Wren, exhausted, had apparently dropped into a fitful doze. His eyes
were shut, his lips were parted, his long, lean fingers twitched at
times as a tremor seemed to shoot through his entire frame. Another
day like the last or at worst like this, without food or nourishment,
and even such rugged strength as had been his would be taxed to the
utmost. There might be no to-morrow for the sturdy soldier who had so
gallantly served his adopted country, his chosen flag. As for
Chalmers, the summons was already come. Far from home and those who
most loved and would sorely grieve for him, the brave lad was dying.
Carmody, kneeling by his side, but the moment before had looked up
mutely in his young commander's face, and his swimming, sorrowing eyes
had told the story.
Nine o'clock had come without a symptom of alarm or enemy from
without, yet death had invaded the lonely refuge in the rocks,
claiming one victim as his tribute for the day and setting his seal
upon still another, the prospective sacrifice for the dismal morrow,
and Blakely could stand the awful strain no longer.
"Sergeant," said he, "I must know what this means. We must have help
for the captain before this sun goes down, or he may be gone before we
know it."
And Carmody looked him in the face and answered: "I am strong yet and
unhurt. Let me make the try, sir. Some of our fellows must be scouting
near us, or these beggars wouldn't have quit. I can find the boys, if
anyone can."
Blakely turned and gazed one moment into the deep and dark recess
where lay his wounded and the dying. The morning wind had freshened a
bit, and a low, murmurous song, nature's AEolian, came softly from the
swaying pine and stunted oak and juniper far on high. The whiff that
swept to their nostrils from the lower depths of the canon told its
own grewsome tale. There, scattered along the stream bed, lay the
festering remains of their four-footed comrades, first victims of the
ambuscade. Death lurked about their refuge then on every side, and was
even invading their little fortress. Was this to be the end, after
all? Was there neither help nor hope from any source?

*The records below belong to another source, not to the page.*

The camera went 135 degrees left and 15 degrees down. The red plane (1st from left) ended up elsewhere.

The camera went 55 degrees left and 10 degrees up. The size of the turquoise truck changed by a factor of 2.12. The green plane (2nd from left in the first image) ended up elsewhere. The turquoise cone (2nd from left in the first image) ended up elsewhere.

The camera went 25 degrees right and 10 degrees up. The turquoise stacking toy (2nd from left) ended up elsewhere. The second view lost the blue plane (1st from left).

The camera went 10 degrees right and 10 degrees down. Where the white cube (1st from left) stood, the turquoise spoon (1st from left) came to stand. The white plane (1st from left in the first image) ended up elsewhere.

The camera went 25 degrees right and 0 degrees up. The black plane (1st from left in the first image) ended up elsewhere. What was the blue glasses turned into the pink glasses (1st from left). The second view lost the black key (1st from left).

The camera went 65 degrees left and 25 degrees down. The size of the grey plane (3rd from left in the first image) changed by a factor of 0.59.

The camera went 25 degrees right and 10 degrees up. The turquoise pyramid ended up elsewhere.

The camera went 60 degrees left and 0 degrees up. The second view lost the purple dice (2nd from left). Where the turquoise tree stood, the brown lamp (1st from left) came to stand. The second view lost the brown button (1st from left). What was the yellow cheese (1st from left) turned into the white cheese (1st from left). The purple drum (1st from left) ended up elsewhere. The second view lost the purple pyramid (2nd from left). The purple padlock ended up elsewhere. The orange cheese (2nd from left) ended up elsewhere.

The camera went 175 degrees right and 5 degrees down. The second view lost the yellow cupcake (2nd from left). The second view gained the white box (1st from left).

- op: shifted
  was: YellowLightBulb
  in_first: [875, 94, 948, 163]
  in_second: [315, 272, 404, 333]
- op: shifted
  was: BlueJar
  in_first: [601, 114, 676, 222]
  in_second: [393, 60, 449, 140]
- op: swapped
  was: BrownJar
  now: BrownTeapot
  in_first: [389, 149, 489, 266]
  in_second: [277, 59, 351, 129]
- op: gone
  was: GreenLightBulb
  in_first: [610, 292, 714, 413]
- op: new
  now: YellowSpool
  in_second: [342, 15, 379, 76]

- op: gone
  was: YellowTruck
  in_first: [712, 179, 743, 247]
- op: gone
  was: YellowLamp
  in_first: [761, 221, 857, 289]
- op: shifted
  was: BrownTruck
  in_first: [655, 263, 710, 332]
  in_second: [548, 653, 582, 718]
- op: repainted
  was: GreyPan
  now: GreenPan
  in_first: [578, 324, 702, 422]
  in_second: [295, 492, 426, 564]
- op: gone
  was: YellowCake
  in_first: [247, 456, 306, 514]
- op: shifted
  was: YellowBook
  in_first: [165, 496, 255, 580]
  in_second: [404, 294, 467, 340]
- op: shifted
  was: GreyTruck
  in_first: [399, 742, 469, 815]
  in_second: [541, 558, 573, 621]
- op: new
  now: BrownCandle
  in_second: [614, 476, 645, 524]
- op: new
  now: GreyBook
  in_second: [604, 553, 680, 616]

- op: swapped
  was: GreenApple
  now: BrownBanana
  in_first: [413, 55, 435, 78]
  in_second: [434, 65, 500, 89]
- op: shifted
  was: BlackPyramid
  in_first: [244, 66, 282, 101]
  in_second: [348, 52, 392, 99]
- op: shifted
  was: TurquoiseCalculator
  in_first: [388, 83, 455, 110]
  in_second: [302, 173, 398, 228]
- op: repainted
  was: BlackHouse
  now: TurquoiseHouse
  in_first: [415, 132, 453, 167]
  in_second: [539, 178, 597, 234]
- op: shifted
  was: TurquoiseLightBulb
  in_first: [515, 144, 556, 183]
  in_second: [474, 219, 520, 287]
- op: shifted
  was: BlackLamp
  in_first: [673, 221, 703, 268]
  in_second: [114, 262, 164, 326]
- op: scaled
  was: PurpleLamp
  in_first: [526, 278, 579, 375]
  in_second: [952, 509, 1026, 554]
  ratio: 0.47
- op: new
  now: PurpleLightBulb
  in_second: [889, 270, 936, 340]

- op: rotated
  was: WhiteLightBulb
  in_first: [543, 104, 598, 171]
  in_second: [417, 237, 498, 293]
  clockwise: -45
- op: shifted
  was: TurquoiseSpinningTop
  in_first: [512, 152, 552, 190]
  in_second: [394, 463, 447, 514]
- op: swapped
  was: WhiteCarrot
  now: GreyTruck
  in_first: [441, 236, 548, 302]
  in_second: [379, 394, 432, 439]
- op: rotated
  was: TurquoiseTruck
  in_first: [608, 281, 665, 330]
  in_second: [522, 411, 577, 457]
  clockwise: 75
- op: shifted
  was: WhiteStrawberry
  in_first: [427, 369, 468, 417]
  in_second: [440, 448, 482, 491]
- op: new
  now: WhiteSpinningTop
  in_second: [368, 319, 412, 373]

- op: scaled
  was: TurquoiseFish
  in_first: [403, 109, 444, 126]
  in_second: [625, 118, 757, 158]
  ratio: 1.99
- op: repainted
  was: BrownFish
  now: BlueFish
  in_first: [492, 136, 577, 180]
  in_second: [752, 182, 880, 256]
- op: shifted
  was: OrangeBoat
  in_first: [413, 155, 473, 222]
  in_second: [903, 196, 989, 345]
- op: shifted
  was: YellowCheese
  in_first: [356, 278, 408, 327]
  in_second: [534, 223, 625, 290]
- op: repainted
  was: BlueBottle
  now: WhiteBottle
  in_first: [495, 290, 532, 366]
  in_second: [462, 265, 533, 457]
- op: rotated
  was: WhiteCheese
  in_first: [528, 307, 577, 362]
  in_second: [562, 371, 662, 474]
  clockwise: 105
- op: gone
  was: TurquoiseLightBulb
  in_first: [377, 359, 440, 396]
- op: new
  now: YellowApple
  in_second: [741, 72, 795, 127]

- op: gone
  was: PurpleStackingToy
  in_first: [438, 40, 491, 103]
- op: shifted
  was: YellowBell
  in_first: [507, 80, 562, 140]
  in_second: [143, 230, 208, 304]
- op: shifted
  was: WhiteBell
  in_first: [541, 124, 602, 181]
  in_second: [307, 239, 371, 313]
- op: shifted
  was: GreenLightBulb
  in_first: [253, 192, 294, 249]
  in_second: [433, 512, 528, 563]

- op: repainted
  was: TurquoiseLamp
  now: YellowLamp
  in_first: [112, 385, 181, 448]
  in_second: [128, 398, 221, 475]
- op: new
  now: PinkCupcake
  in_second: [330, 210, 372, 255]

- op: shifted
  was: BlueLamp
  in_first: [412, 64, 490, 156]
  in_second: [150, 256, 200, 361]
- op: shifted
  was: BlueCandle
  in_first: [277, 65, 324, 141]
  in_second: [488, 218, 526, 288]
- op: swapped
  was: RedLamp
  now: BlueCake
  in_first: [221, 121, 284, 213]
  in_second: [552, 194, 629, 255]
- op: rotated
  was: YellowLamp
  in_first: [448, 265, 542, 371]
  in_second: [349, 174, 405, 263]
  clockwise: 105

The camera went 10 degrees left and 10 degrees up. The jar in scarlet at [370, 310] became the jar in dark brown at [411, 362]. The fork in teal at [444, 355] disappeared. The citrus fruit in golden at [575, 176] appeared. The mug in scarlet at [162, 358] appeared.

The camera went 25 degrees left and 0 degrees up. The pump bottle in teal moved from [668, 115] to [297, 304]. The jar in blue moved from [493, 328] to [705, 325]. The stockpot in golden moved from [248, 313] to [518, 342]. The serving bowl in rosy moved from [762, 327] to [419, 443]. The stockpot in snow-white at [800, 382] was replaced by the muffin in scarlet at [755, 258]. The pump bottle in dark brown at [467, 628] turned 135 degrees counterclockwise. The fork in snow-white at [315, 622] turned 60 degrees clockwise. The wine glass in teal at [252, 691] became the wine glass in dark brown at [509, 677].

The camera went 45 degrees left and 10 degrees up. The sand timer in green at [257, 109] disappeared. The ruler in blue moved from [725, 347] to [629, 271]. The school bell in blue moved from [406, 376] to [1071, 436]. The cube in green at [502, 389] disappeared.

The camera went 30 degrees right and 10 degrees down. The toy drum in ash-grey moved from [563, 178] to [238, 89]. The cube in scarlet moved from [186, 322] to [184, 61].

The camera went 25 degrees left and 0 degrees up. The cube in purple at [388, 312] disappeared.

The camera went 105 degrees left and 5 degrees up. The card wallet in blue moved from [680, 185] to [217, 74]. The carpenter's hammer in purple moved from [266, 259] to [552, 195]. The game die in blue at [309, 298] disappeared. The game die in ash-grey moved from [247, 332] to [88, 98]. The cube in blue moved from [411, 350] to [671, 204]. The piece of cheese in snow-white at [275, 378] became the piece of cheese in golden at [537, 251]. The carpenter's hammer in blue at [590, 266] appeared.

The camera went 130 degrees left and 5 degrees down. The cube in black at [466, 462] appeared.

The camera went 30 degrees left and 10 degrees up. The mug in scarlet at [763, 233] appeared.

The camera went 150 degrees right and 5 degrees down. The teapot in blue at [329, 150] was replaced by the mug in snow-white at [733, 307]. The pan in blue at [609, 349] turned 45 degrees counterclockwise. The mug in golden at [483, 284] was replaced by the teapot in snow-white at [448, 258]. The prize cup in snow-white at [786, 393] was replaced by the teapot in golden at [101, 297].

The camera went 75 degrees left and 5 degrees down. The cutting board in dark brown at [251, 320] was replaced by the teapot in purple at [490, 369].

Turning once again, a murmured prayer upon his lips, Blakely started
at sight of Carmody. With one hand uplifted, as though to caution
silence, the other concaved at his ear, the sergeant was bending
eagerly forward, his eyes dilating, his frame fairly quivering. Then,
on a sudden, up he sprang and swung his hat about his head. "Firing,
sir! Firing, sure!" he cried. Another second, and with a gasp and moan
he sank to earth transfixed; a barbed arrow, whizzing from unseen
space, had pierced him through and through.